Ci sono autori che ogni tanto leggo o
rileggo, un libro tra i preferiti o che avevo trascurato se sono morti, o
quello appena uscito, o uno degli ultimi che avevo lasciato da parte apposta
per quando ne avrei avuto voglia, se grazie al cielo sono ancora vivi. Sono
quasi tutti di quegli scrittori che tutti dicono: “ancora? ma sono sempre
uguali! cioè, al massimo cambia qualcosina, poco poco, ma poi… letti un paio
basta e avanza… tre, to’, se proprio ti sta simpatico…”. Ma a me è proprio
questo che mi piace, quel poco, quel quasi nulla che detto da loro, perché sono
loro, cambia quasi tutto. Che poi non è nemmeno il cosa, ma il come, cioè il
fatto che a dirlo, quel cosa, anzi, a dire, a parlare, sono loro.
A volte uno vuole che chi parla è come
se non ci sia, che non lo si senta; non vuole una voce che si riconosce, nessun
tono o inflessione: è raro, ma ci sono giorni che riconoscere chi parla dietro
le cose che dice, sentire la sua voce nelle cose che racconta, dà sui nervi. “E
questo cosa cazzo vuole? Taci! Lasciami sentire la storia, lascia parlare lei!”

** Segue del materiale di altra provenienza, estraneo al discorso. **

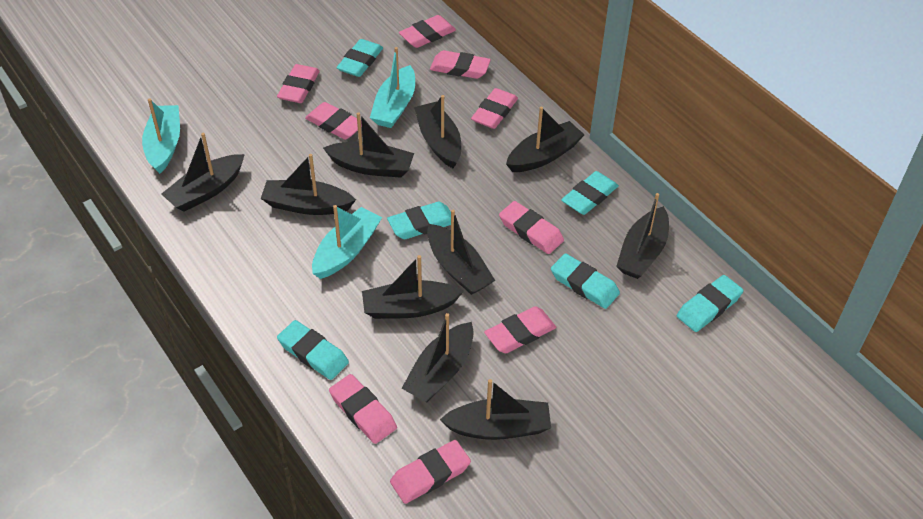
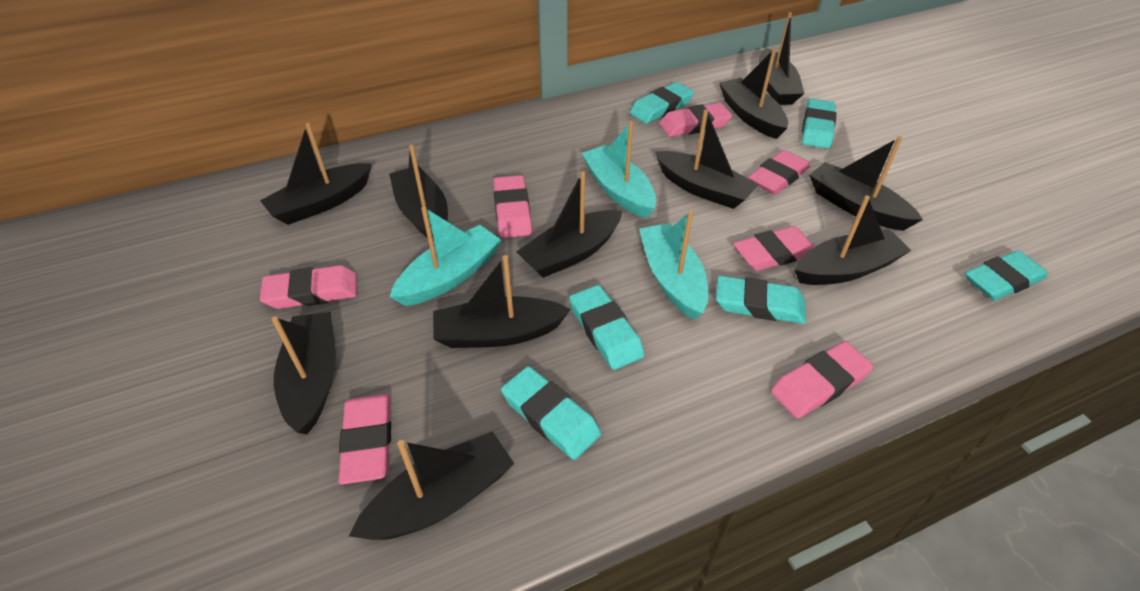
black boat: 10 -> 11
pink eraser: 9 -> 7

Dico la storia, ma potrebbe essere altro, anche se di solito è una storia.
Quasi sempre sono storie. Quasi tutto lo è. Cioè, mi pare.
Altri giorni invece, di storie, anche
se quasi tutto lo è, non ne vuoi proprio sapere, e quello che vuoi è proprio e
solo una voce, con quel timbro, quelle pause, quella cadenza, un marchio
d’origine (per esempio di uno che anche se abita a Bologna da vari anni, dove
fa l’editore, parla quasi sempre di Parma, della sua gente e della sua storia,
attuale e passata – elezioni oggi, partigiani ieri – e parmigiano è il suo modo
di sentire la lingua, la lingua che è il suo modo di vivere e di sentirsi vivo,
specialmente quando un’“offesa”, cioè una serie di piccoli ictus, fanno sentire
più vicino, e con più tenerezza, il corpo che comincia a cedere, gli organi che
perdono colpi…). Roba così.
Gli autori di cui sto parlando sono
così. È come telefonare a un amico. Che puoi star senza per un bel po’, ma a
volte ti vien voglia di vederlo, o almeno sentirlo. E allora gli telefoni.

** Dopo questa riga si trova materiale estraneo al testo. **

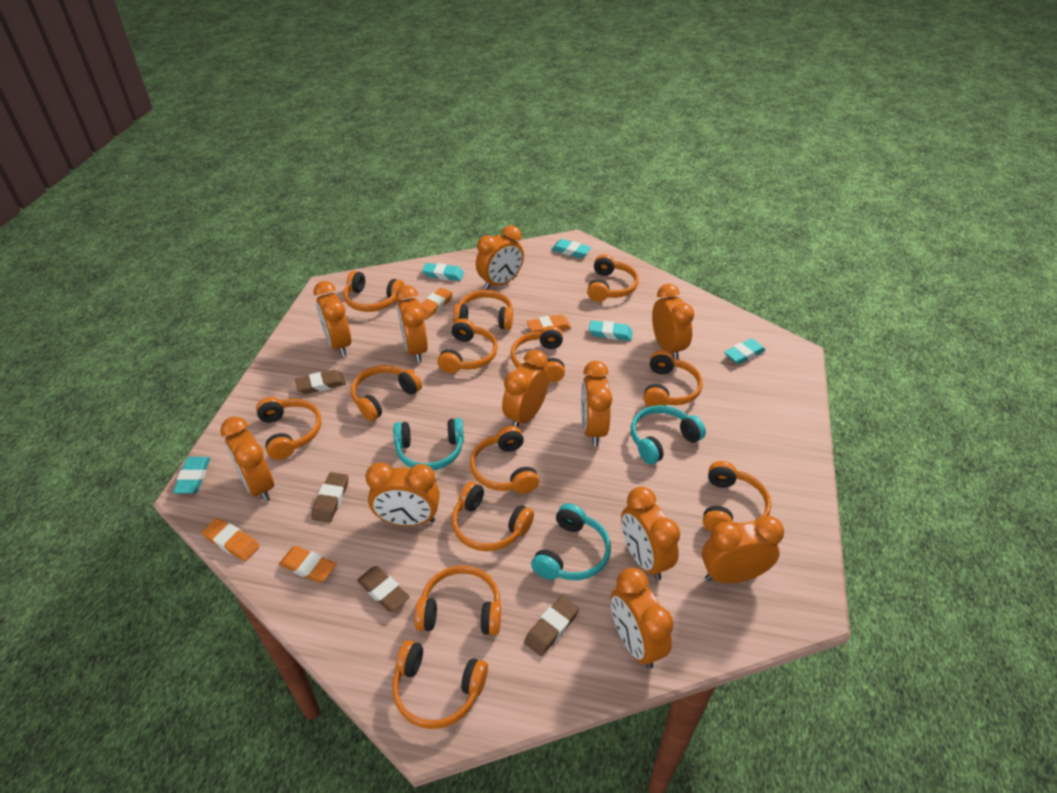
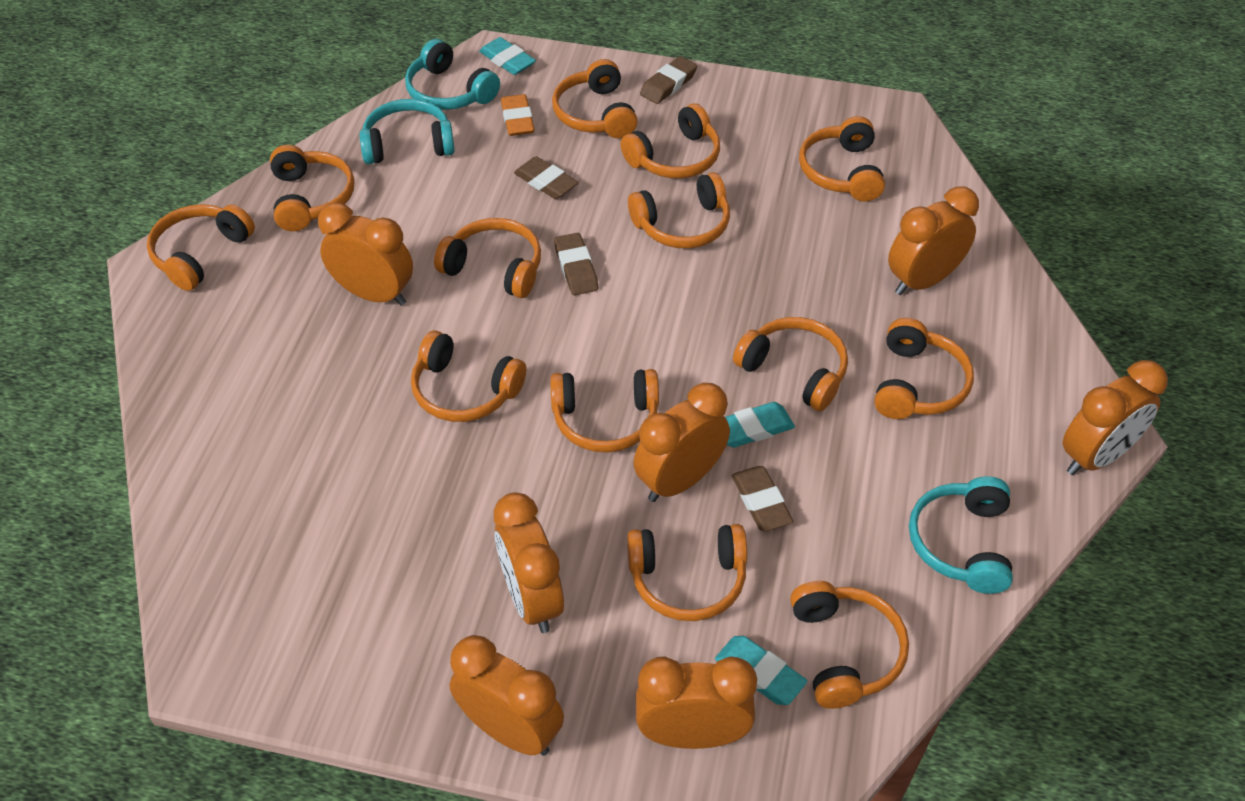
orange clock: 11 -> 7
orange eraser: 4 -> 1
turquoise eraser: 5 -> 3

Niente videochiamate o chat: telefono. Che tu lo sai magari come sta, pensi di
saperlo: cioè, l’ultima volta stava benissimo e non si capisce perché adesso debba
stare male… mica voglio fare il menagramo… lo sai, lo so, come sta, ma insomma,
qualcosa gli sarà pure capitato… anche che gli è capitato che non gli è
capitato niente, non so se mi spiego… e allora lo chiamo, lo chiami,
quest’amico, che anche se non ha niente da dirti sei però contento che sta
bene, che non gli è capitato niente, perché di solito quando capita qualcosa,
sicuro che bene bene non è, e insomma quello che ti interessa non è tanto
questo… cioè sì, anche: è un amico… ma parlare con lui, sentire la sua voce,
quella voce che è la sua… non una registrata, la sua.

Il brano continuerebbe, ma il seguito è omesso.